By Charles C. W. Cooke
Thursday,
February 22, 2024
Since the
summer of last year, Joe Biden has spent $130 billion transferring money from
Americans who did not take out loans to pay for college to Americans who did
take out loans to pay for college. Over the next few years, Biden intends to
spend an additional $345 billion in this manner. Question: How are we going to
pay for this perfidy?
Or,
rather: Who is going to pay for this? Obviously, the answer
can’t be “taxpayers.” Sure, in the short run, that’ll be how these transfers
work. But in the long run? After Biden is out of power? Presumably, we are not
to expect that the people who didn’t take out those loans and
spend them on a service that they received ought to be taxed to pay for those
who did? That would be absurd. So I’ll ask again: Where is the cash
going to come from? Are we going to claw the money back from the people who
were given the free ride? Are we going to take it from the universities
themselves — many of which have enormous, unassessed endowments? Are we going
to give a tax break to anyone who didn’t receive this largesse? All of these
options have their upsides and downsides. At least one of them must become law.
Why?
Because what President Biden has done here represents an extraordinary
violation of the social compact, that’s why. This isn’t alms for the poor; it’s
a brazen cash-grab by Joe Biden’s friends. Biden likes college graduates in a
way that he doesn’t like small-business owners, plumbers, or waitresses, so he
has decided to send the property of small-business owners, plumbers, and
waitresses to those college graduates. That’s it. That’s the whole game.
There’s no principle here; the debts owed by others remain untouched. There’s
no reform here; the education system remains exactly as it was before this
started. The game is exactly how it looks: Peter, general contractor, has been
robbed to pay Paul, Ph.D. It’s shameless class politics — and not in that dishonest
boy-made-good-from-Scranton way that Joe Biden likes to pretend. To the
victors, the spoils.
The
civic implications are also grotesque. On Twitter, Slate’s Mark
Joseph Stern says
that John Roberts blocked President Biden’s flagrantly illegal attempt
to conduct a massive one-time transfer because he wanted “anti-Biden leftists”
to “blame the president for their continued student debt.” But this is exactly
the wrong way around. Roberts blocked Biden’s order because, as everyone
— even Nancy Pelosi — knew, it was unconstitutional.

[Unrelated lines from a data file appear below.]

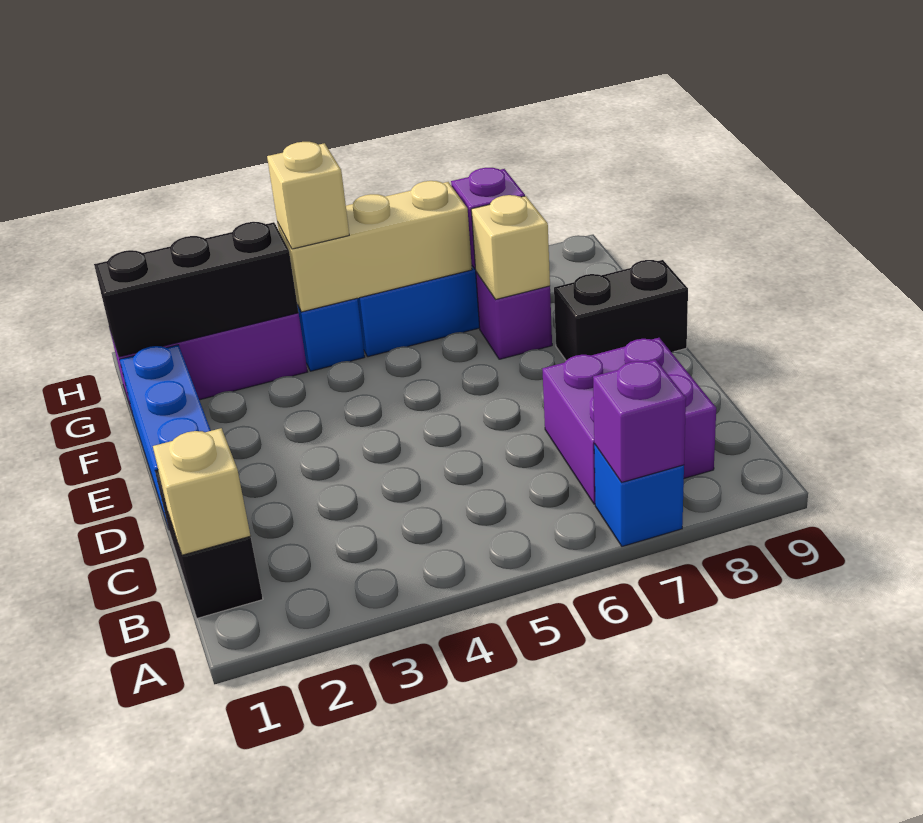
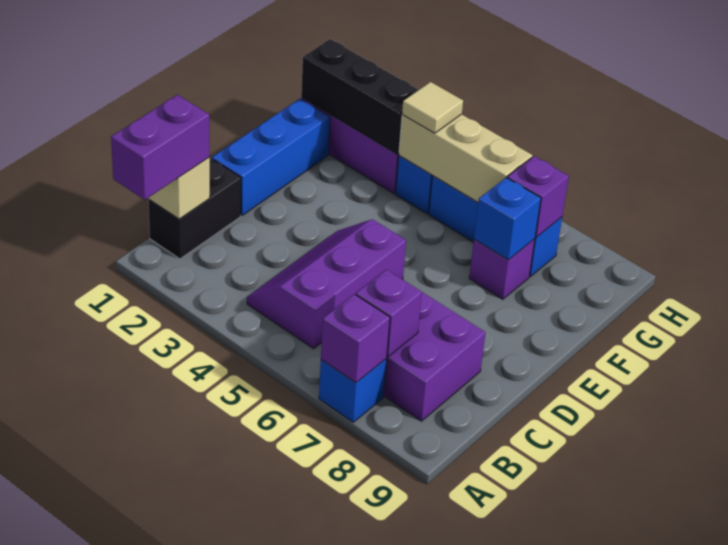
none -> purple brick A1:B1 level 3
none -> purple slope B4:D5 level 1 top 5
none -> purple brick B7 level 2
black brick E8:E9 level 1 -> none
tan brick F7 level 2 -> blue brick F7 level 2
tan brick G4 level 3 -> tan tile G4 level 3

It
is Biden who has been attracted to the rank politics of the
thing, having first taken the opportunity to demagogue the judiciary for having
had the temerity to do its job, and then having engaged in an attempt to make
Americans believe that he is bravely defying that judiciary’s order. “The
Supreme Court blocked it,” Biden said this week. “But that didn’t stop me.” Ah.
Already,
this behavior has become habitual. To spend $475 billion on the most privileged people in America could be regarded as
an aberration; to do it hot on the heels of our spending $275 billion on a
loan-pausing program for the very same people looks like an addiction. In the
coming years, that addiction must be broken, and restitution must be paid to
those it hurt. I am not usually of the view that Republicans are feckless and
useless, but if the party does not use its power to achieve that restitution
then I do not know what the point of the Republicans is supposed to be.

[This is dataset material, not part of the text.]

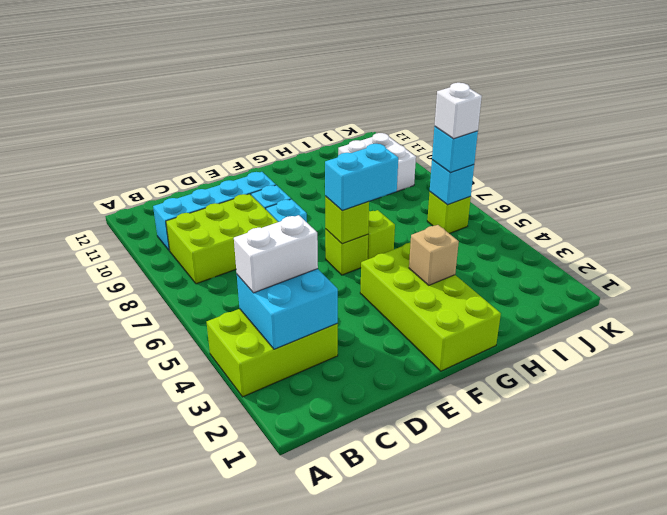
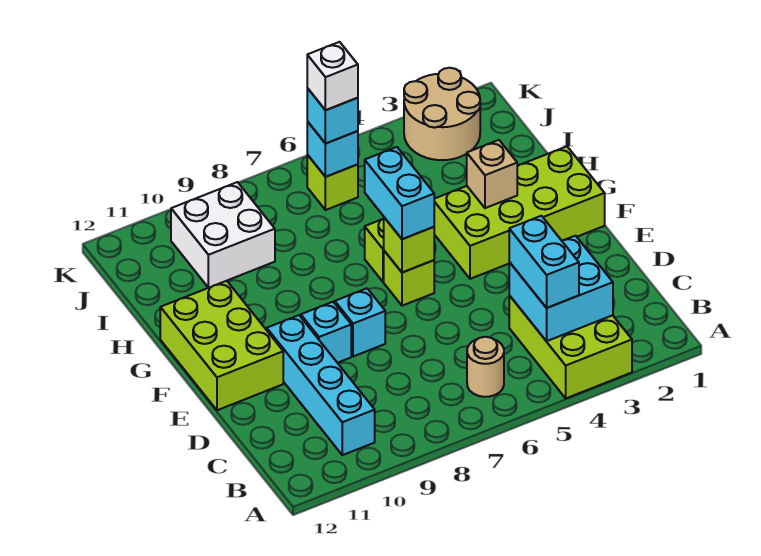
white brick B4:C4 level 3 -> cyan brick B4:C4 level 3
none -> tan round brick B6 level 1
lime brick B8:D9 level 1 -> lime brick E11:G12 level 1
none -> tan round brick J2:K3 level 1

Irrespective of the legality of Biden’s piecemeal attempt at a mass jubilee —
and that legality ranges from highly questionable to absolutely laughable —
Congress can change or clarify the laws any time that it wishes. The GOP runs
the lower house within that Congress. If it does not push hard for a change,
then I shall conclude that it does not care. And if it does not care, then it
deserves to wither and disappear.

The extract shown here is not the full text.